I-20表 暴力団体数及び構成員数(昭和37年,43年〜47年)

 次に,昭和46年及び47年における暴力団関係検挙人員について主要罪名別にみると,I-21表のとおりである。47年の検挙人員総数は,4万8,177人で,前年より4,650人増加している。しかも,このうち,首領及び幹部級が8,304人で,総数の17.2%を占め,前年の7,209人,16.5%を上回っていることは,警察による取締りの強化を反映しているものと考えられる。検挙人員を主要罪名別にみると,最も多いものは,傷害の,9,857人(20.5%)であり,次いで,賭博の7,615人(15.8%),暴行の5,871人(12.2%),恐喝の5,367人(11.1%)の順となっている。

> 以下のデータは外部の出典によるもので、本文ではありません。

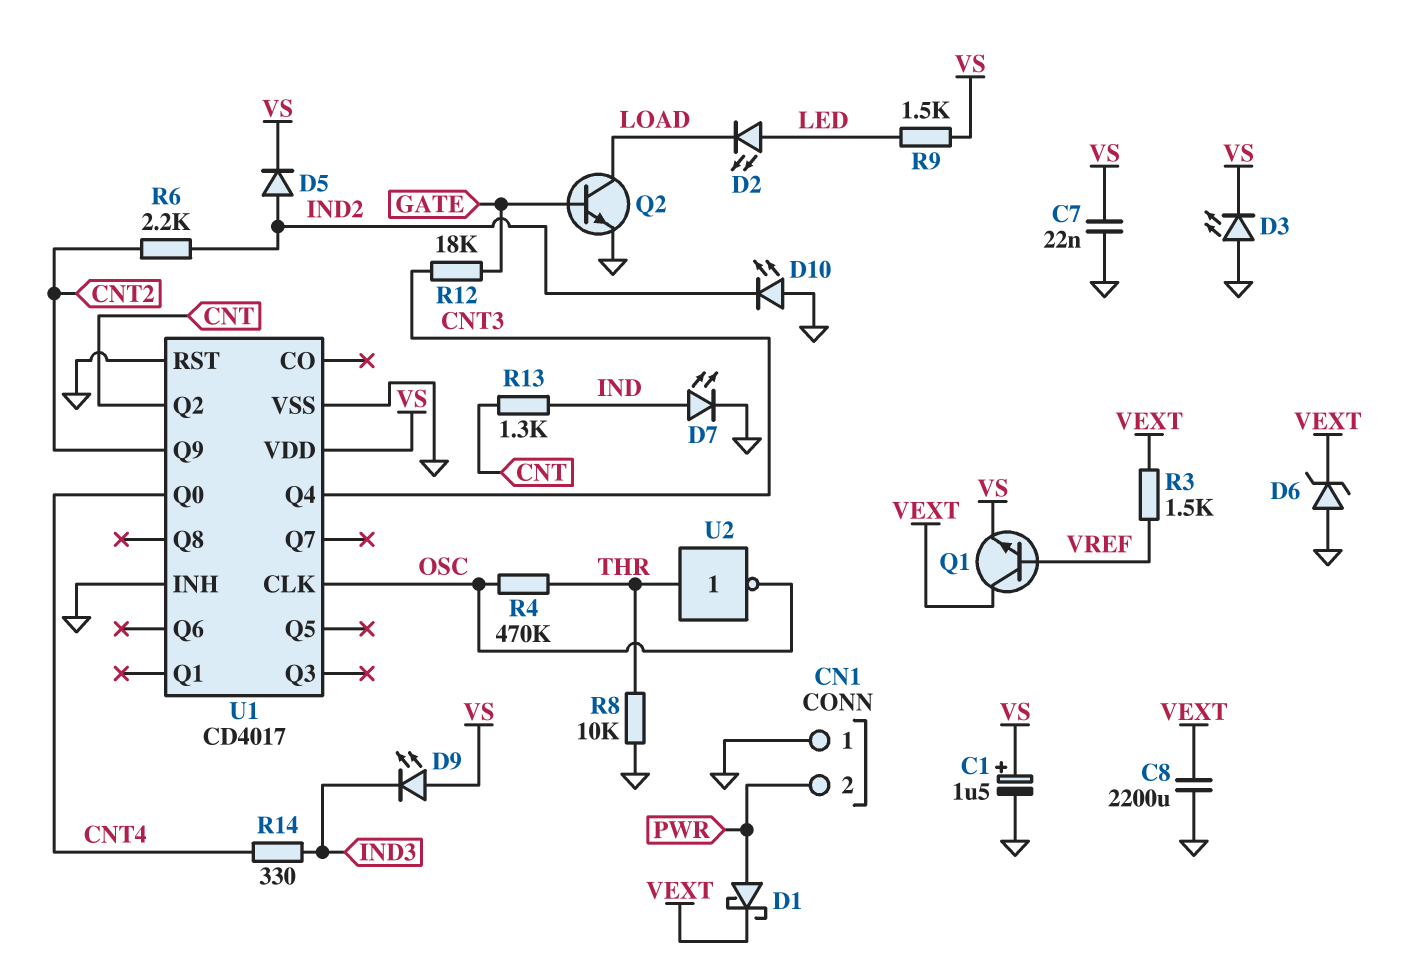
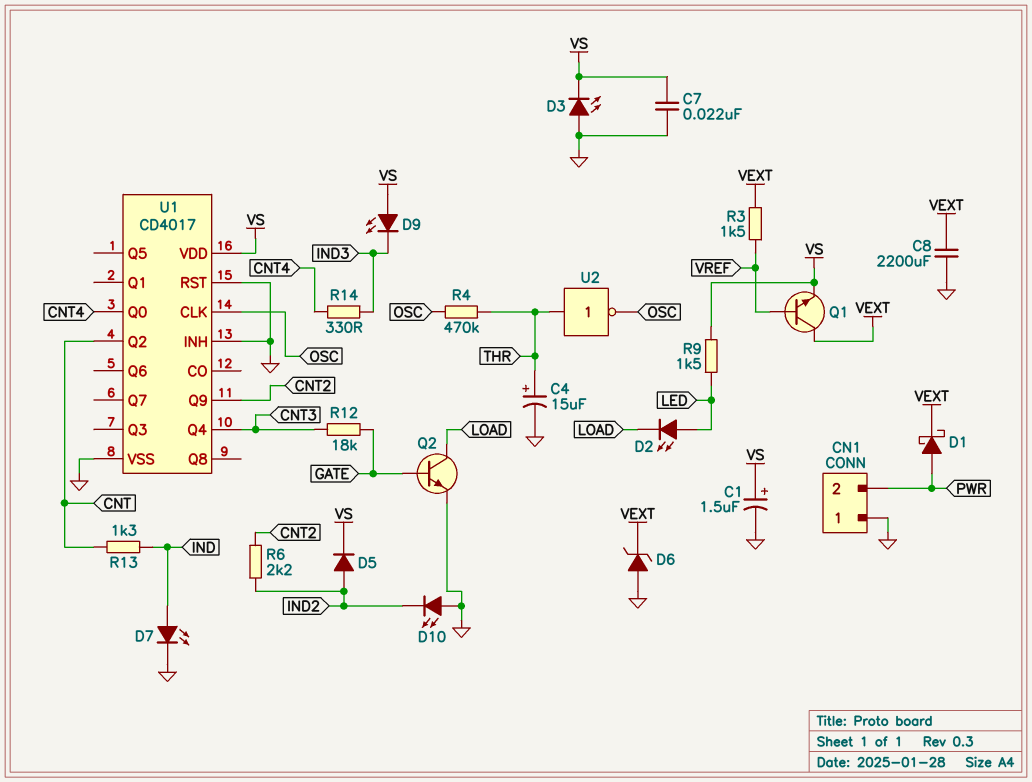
C4: none -> 15uF (plus THR, minus GND)
R8: 10k (GND, THR) -> none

前年と比較すると,強姦,兇器準備集合,暴行,脅迫,恐喝,証人威迫及び窃盗が減少し,職業安定法違反が横ばいであるのを除いて,殺人,強盗,傷害などその他の犯罪は,いずれも増加している。特に,暴力団の資金源に関連を持つと思われる賭博及び覚せい剤取締法違反が,それぞれ前年の約1.5倍及び約1.9倍に増加し,また,銃砲刀剣類所持等取締法違反も約1.2倍に増加していることが注目される。次に,主要犯罪の検挙人員のうちに暴力団関係者の占める割合をみると,I-22表のとおりである。最も割合の高いものは,賭博の50.5%であり,次いで,脅迫の43.1%,恐喝の40.7%,兇器準備集合の37.1%,殺人の23.9%の順となっている。これを前年の数字と比較すると,全罪名にわたって,暴力団関係者の占める割合が増加している。

I-21表 主要罪名別暴力団関係検挙人員(昭和46年・47年)

I-22表 主要犯罪検挙人員中暴力団関係者の占める割合(昭和46年・47年)

 暴力団関係者からの凶器の押収状況については,I-23表のとおりである。押収された凶器の総数は,昭和44年から逐年増加し,47年には過去5年間の最高を記録している。47年の押収数を前年と比較すると,けん銃が大幅な増加を示し,けん銃以外の銃砲類も相当の増加をみせている。

I-23表 暴力団関係者押収凶器数(昭和43年〜47年)

 最後に,準刑法犯のみを取り出して,昭和37年及び43年以降5年間の検察庁における新規受理人員の推移をみると,I-24表のとおりである。暴力行為等処罰に関する法律違反は,45年を頂点として,その後は減少しており,決闘罪に関する件違反も逐年減少している。しかし,爆発物取締罰則違反については,44年に激増した後,45年には一時減少したが,46年以降は再び増加している。これは,危険な爆発物を使用して違法行為を行った過激派学生らの検挙人員が増加したことによるものと思われる。